Showing $ n=\sum_{k=1}^{(n+1)/2}\sin{\frac{2\pi k}{n+2}}\sin{\frac{\pi(n-2(k-1))}{n+2}}\sec^2{\frac{\pi(n-2(k-1))}{2n+4}}$ for natural $n$

Question

Good afternoon,

I am a little confused and intrigued by this finite summation formula I came up with.

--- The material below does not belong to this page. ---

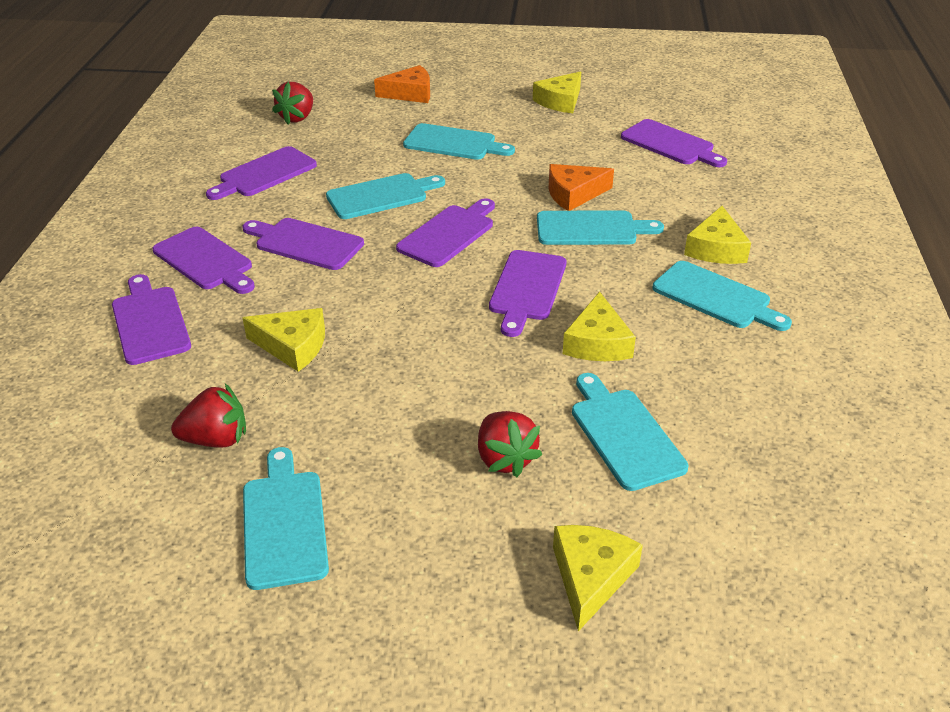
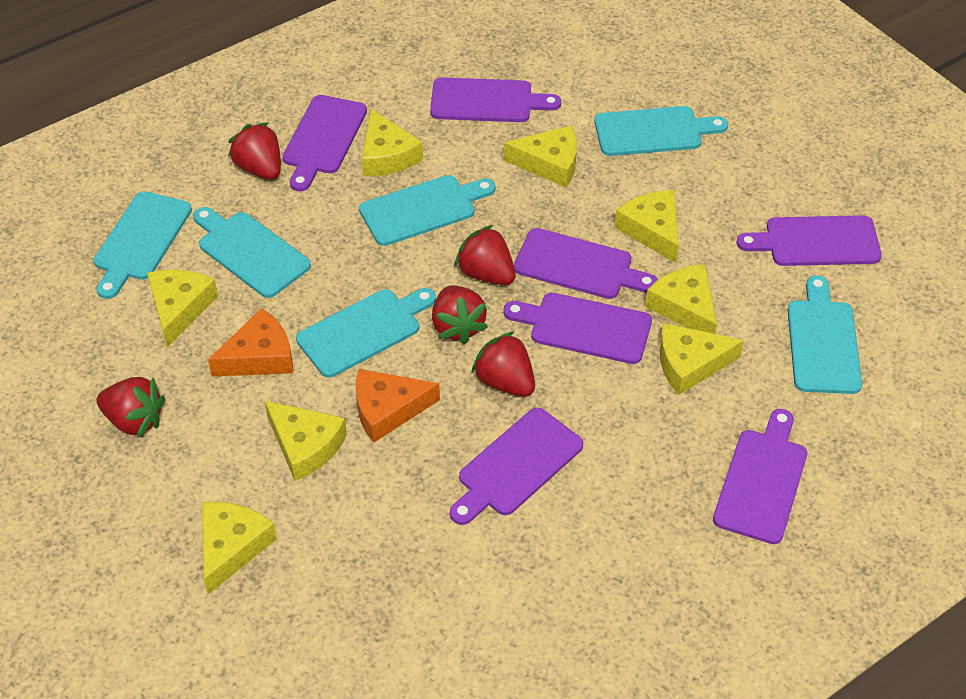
red strawberry: 3 -> 5
yellow cheese: 5 -> 8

If $n$ is a natural number then $$ n=\sum_{k=1}^{(n+1)/2}\sin{\frac{2\pi k}{n+2}}\sin{\frac{\pi(n-2(k-1))}{n+2}}\sec^2{\frac{\pi(n-2(k-1))}{2n+4}} $$ This is kind of obtuse to look at so here are some examples:

$n=1$: $$ 1=\sin{\frac{2\pi}{3}}\sin{\frac{\pi}{3}}\sec^2{\frac{\pi}{6}} $$ $n=3$: $$ 3=\sin{\frac{2\pi}{5}}\sin{\frac{3\pi}{5}}\sec^2{\frac{3\pi}{10}}+\sin{\frac{4\pi}{5}}\sin{\frac{\pi}{5}}\sec^2{\frac{2\pi}{10}} $$ $n=5$: $$ 5=\sin{\frac{2\pi}{7}}\sin{\frac{5\pi}{7}}\sec^2{\frac{5\pi}{14}}+\sin{\frac{4\pi}{7}}\sin{\frac{3\pi}{7}}\sec^2{\frac{3\pi}{14}}+ \sin{\frac{6\pi}{7}}\sin{\frac{\pi}{7}}\sec^2{\frac{\pi}{14}} $$ Does this look familiar to anybody? I have no idea what to compare this to? Is this new or even vaguely interesting? I managed to prove that this is true for odd values of n. It seems to hold for even $n$ too (if you sum over $\left \lfloor\frac{m+1}{2}\right \rfloor$) but I don't know how to prove it. Thanks for any help!

Answer 1

We have, $$\theta=\frac {\pi(n+2-2k)}{2n+4}$$ Then $\frac {2k\pi}{n+2}=\pi-2\theta $

Thus, the series is equivalent to: $$S=\sum_{k=1}^{\frac {n+1}{2}} \sin (\pi-2\theta)\sin 2\theta \sec^2 \theta $$ Using $\sin 2\theta=2\cos \theta \sin \theta$ and $\sin (\pi-2\theta)=\sin 2\theta$, we get: $$S=\sum 4\sin^2 \theta =\sum 4 \cos^2\left(\frac {k\pi}{n+2}\right)$$ Now note the identity: $$4\cos^2 x=2\cos 2x+2$$ Hence we get: $$S=\sum_{k=1}^{\left \lfloor \frac {n+1}{2} \right \rfloor} \left(2+2\cos \frac {2k\pi}{n+2}\right) {\tag 1}$$ It is already a well-known result that $$\sum_{k=1}^{n} \cos(a+(k-1)d)=\frac {\cos\left(a+\frac {(n-1)d}{2}\right) \sin \frac {nd}{2}}{\sin \frac d2} {\tag 2}$$ Thus, using $(2)$ in $(1)$ and putting $n=2m$, we arrive at the result for even $n$, as shown. Note that if $n=2m$ then $\left \lfloor \frac {n+1}{2} \right \rfloor=m$. Hence: $$S=\left(\sum_{k=1}^m 2\right)+2\left(\sum_{k=1}^m \cos \frac {2k\pi}{2m+2}\right)$$ The first term obviously evaluates to $2m=n$, and if you note that the second term is a summation of $\cos$ in AP, and hence use $(2)$, you'll see that it evaluates to $0$.

Thus $$S=n+0=n$$

This completes the proof of the even case.